Airlines are on course to lose a total $157 billion this year and next, their main global body warned on Tuesday, further downgrading its industry outlook in response to a second wave of coronavirus infections and shutdowns afflicting major markets.
The bleak outlook underscores challenges still facing the sector despite upbeat news on development of COVID-19 vaccines, whose global deployment will continue throughout next year.
“The positive impact it will have on the economy and air traffic will not happen massively before mid-2021,” IATA Director General Alexandre de Juniac told Reuters.
Passenger numbers are expected to drop to 1.8 billion this year from 4.5 billion in 2019, IATA estimates, and will recover only partially to 2.8 billion next year. Passenger revenue for 2020 is expected to have plunged 69% to $191 billion.

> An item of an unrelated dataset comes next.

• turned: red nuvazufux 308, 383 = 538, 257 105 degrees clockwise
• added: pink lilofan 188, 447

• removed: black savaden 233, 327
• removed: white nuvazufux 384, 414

The forecasts assume some re-opening of borders by the middle of next year, helped by some combination of COVID-19 testing and vaccine deployment.

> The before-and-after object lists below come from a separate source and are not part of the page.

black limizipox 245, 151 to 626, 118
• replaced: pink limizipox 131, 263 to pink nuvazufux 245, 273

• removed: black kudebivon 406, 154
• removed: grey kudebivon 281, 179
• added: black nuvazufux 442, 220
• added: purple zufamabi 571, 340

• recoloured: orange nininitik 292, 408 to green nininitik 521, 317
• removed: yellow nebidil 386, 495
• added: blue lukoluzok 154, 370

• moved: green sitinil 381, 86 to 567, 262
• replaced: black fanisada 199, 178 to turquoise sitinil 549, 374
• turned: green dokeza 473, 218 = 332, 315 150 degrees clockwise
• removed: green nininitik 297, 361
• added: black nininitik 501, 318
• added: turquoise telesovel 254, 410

IATA reiterated its call for governments to replace travel-stifling quarantine regimes with widespread testing programmes.
“We are seeing states progressively coming to listen to us,” de Juniac said, citing testing initiatives underway in France, Germany, Italy, Britain, the United States and Singapore.
While some governments and airlines such as Australia’s Qantas say passengers are likely to require vaccination for long-haul travel, the approach is unlikely to work everywhere, de Juniac said.
“It would prevent people who are refusing (the vaccine) from travelling,” the IATA chief said. “Systematic testing is even more critical to reopen borders than the vaccine.”
Air cargo, a rare bright spot for the industry as the grounding of flights pushes freight prices higher, will likely see global revenue rise 15% to $117.7 billion this year despite an 11.6% decline in volume to 54.2 million tonnes, IATA said.